Using Doc2vec, I would like to see the impact of each word in the generated matrices.
Is there a way to see the detail representation of a matrix ie the content of the matrix and mostly what is represented by each row and each column?
For example this way I can see the matrix representation but not the column and row description:
user_vector = model.infer_vector(doc_words=normalized_code, steps=500, alpha=0.025)
print ('user_vector',user_vector)
('user_vector', array([ 0.24641024, -0.34768087, 0.02094658, -0.06164126, 0.13432615,
-0.22375308, -0.16741623, -0.2827304 , 0.04730519, 0.19883735,
-0.27629316, 0.00847638, 0.03568176, -0.31764287, -0.38039216,
0.08650897, 0.3766149 , 0.09078006, -0.1676072 , -0.1324272 ],
dtype=float32))
As a "dense embedding", the individual dimensions of a Doc2Vec
(or Word2Vec
) vector don't have clearly-describable interpretations.

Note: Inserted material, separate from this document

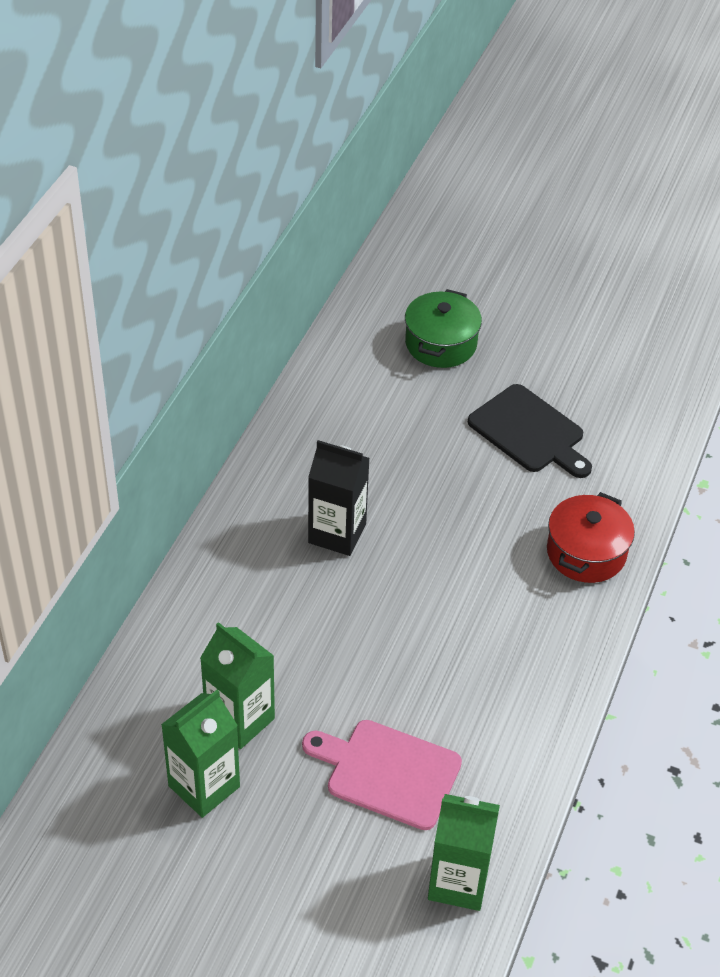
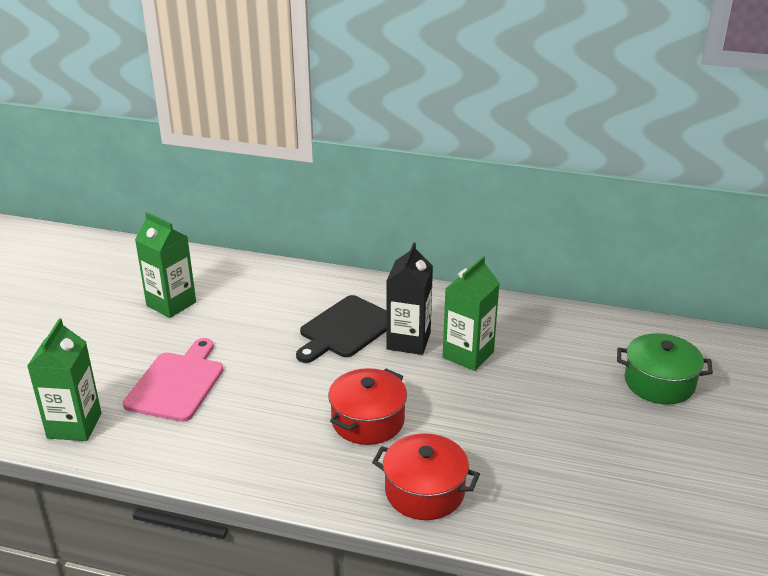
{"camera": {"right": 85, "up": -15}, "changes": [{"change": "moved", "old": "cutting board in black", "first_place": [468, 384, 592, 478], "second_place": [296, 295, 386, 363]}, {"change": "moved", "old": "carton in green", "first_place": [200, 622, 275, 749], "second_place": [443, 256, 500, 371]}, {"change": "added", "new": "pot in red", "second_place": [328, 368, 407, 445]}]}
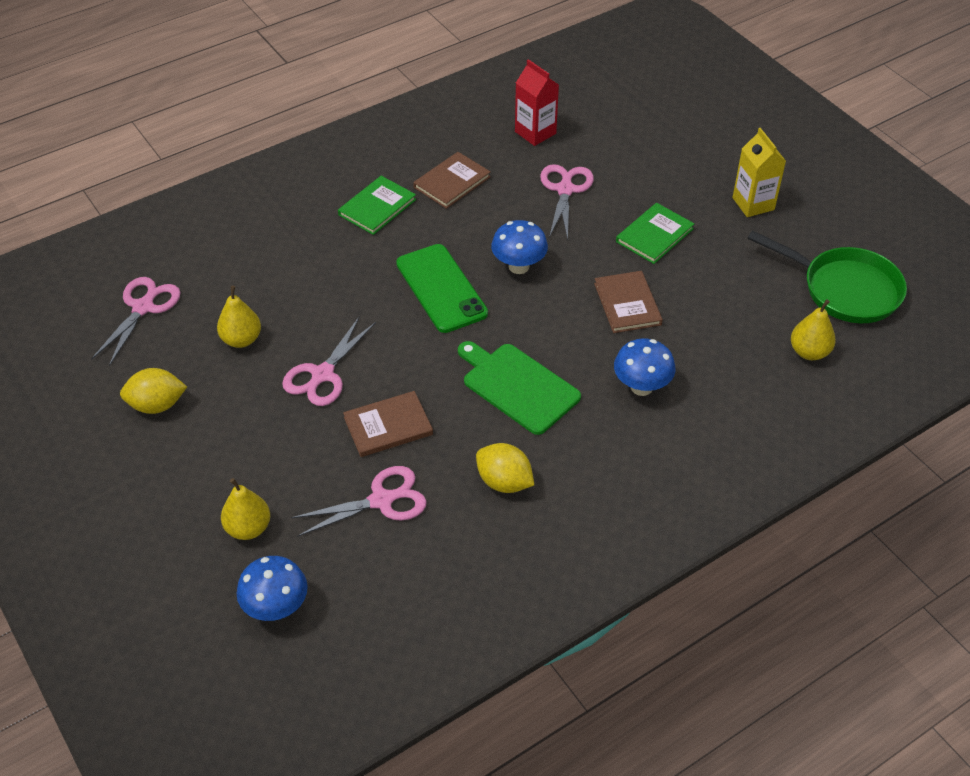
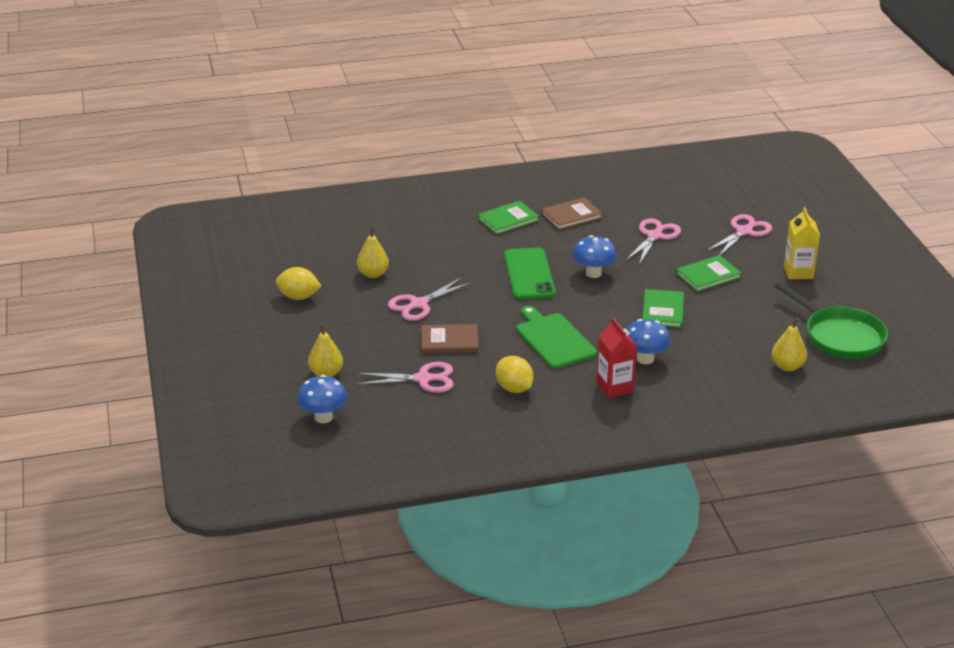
{"camera": {"right": 20, "up": -15}, "changes": [{"change": "moved", "old": "carton in red", "first_place": [515, 59, 559, 146], "second_place": [596, 317, 637, 398]}, {"change": "recoloured", "old": "book in brown", "new": "book in green", "first_place": [594, 271, 663, 333], "second_place": [643, 289, 684, 328]}, {"change": "moved", "old": "scissors in pink", "first_place": [91, 277, 181, 366], "second_place": [706, 214, 772, 255]}]}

The vectors are just in relative positions that work well for the training task – and fortunately for us, those same relative positions can correlate fairly well to ours senses of word-similarity, and even "neighborhoods" or "directions" of common-meaning.
But interesting semantic concepts, as with the 'royal leader' or 'gender' concepts captured by the famous Word2Vec
vec['king'] - vec['man'] + vec['woman'] ~close-to~ vec['queen']
example, aren't aligned with exact dimensions/axes.
So, the "row" you're seeing is just all the dimensions for a single vector, and each "column" is a dimension that's co-equal with any other, and not generally label-able.
(If you were to synthesize a new, similar document with a few different words, it'd get a different doc-vector – but the shifts probably wouldn't be tightly limited to any few dimensions.)